Tactics guide

intros

Moves things from the goal to the context. It works on quantified variables:

• FORM: intros x y z
• WHEN: goal looks like forall a b c, H
• EFFECT: add x, y, and z to the context (bound to a, b, and c, respectively); goal becomes H
• INFORMAL: "Let x, y, and z be given."

It also works on premises of implications:

• FORM: intros H
• WHEN: goal looks like H1 -> H2
• EFFECT: add H1 to the context, goal becomes H2
• INFORMAL: "Suppose H1; we must show H2."

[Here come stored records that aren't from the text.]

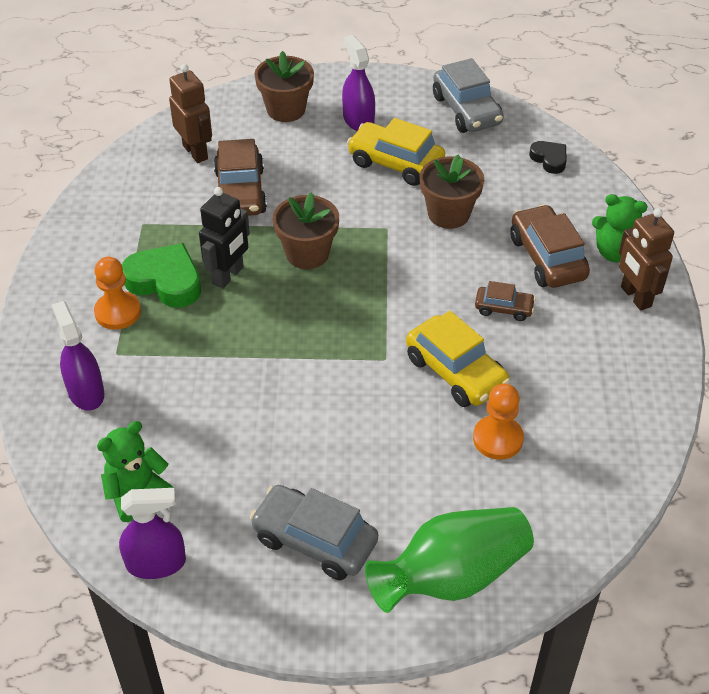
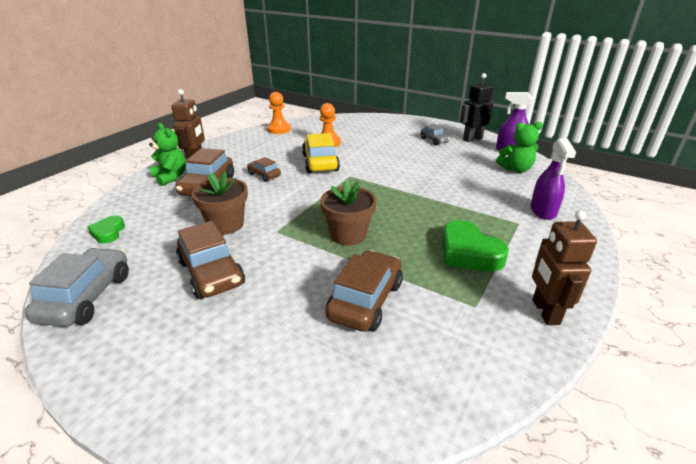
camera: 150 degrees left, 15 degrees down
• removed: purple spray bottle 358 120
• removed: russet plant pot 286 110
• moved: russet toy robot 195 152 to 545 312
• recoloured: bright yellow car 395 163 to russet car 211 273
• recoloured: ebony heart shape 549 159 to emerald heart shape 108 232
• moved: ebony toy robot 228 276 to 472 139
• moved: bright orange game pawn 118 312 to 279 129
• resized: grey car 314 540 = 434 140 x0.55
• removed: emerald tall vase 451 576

The two forms can be combined, which leads to a canned phrase in informal proofs.

• FORM: intros n H
• WHEN goal looks like forall n, H -> H'
• EFFECT: n and H added to the context; goal becomes H'
• INFORMAL: "Let n be given such that H; we must show H'."

simpl

• WHEN: whenever
• EFFECT: does some reduction in the goal
• INFORMAL: No real correlate, but it can be nice to show the steps of computation.

You can also simplify in a hypothesis.

• FORM: simpl in H
• WHEN: H is in the context
• EFFECT: does some reduction in H
• INFORMAL: As above.

reflexivity

• WHEN: goal looks like 'e = e'
• EFFECT: finishes the current case
• INFORMAL: No real correlate, but it can be nice to show the steps of computation. Conclude proofs with appropriate language, like, "and we are done" or "and we have ... immediately".

rewrite

Rewriting using equalities.

• FORM: rewrite -> H
• WHEN: H : e1 = e2 is in the context and e1 appears in the goal
• EFFECT: e1 is replaced with e2 in the goal
• INFORMAL: "By H, we can replace e1 with e2 to find ...". Or do an algebraic proof, showing a series of equalities.

It's best to always give a direction when rewriting. The direction is in terms of the equation in your context: -> means find an occurrence of the thing on the left of the equality and replace it with the thing on the right; <- means the reverse.

• FORM: rewrite <- H
• WHEN: H : e1 = e2 is in the context and e2 appears in the goal
• EFFECT: e2 is replaced with e1 in the goal
• INFORMAL: As above.

destruct

Performs case analysis. Its precise use depends on the inductive type being analyzed. Be certain to use -/+/* to nest your case analyses. Always write an as pattern. If you need to remember the result of the case analysis, you can ask for an equation to be saved.

• FORM: destruct n as [| n'] eqn:E
• WHEN: n : nat is in the context
• EFFECT: proofs splits into two cases, where n=0 and n=S n' for some n'; E : n=0 in the first case and E : n = S n' (for some n') in the second)
• INFORMAL: "By cases on n. - If n=0 then... - If n=S n', then..." If you're at the beginning of a proof, don't forget to "let n be given". It's often good to say what your goal is in each case.

You can combine intros and destruct in one go by replacing the variable name with the pattern.

• FORM: intros []
• WHEN: the goal is of the form forall (b : bool), H
• EFFECT: the same as intros b. destruct b as [], i.e. the goal is split into two cases: H with true substituted for b and H with false substituted for b.
• INFORMAL: "Let b be given---it could be either true or false; we consider both cases." Or, more tersely, "We go by cases on b."

induction

Performs induction. Its precise use depends on the inductive type. Be certain to use -/+/* to nest your case analyses.

• FORM: induction l as [|h t IHl']
• WHEN: l : list X is in the context and the goal is H
• EFFECT: proof splits into two cases:
  • The "base case", where l = nil. You must prove H where nil is substituted for l.
  • The "inductive case", where l = cons h t. You must prove H where cons h t is substituted for l. You are given an "inductive hypothesis" IHl', which is H where l' is substituted for l.
• INFORMAL: "By induction on n. - If n=0 then... - If n=S n', then our IH is ... and we must show ... ." It's very important that you state the IH and the new goal in each case.

assert

Sets a new, subsidiary goal. Typically used to control rewriting or perform forward reasoning. Be certain to use { and } to mark your subsidiary proofs.

• FORM: assert (H: e) or assert (e) as H
• WHEN: at any time; all variables in e must be in your context
• EFFECT: introduce a "local lemma" e and call it H
• INFORMAL: "In order to ..., we first show that ... ."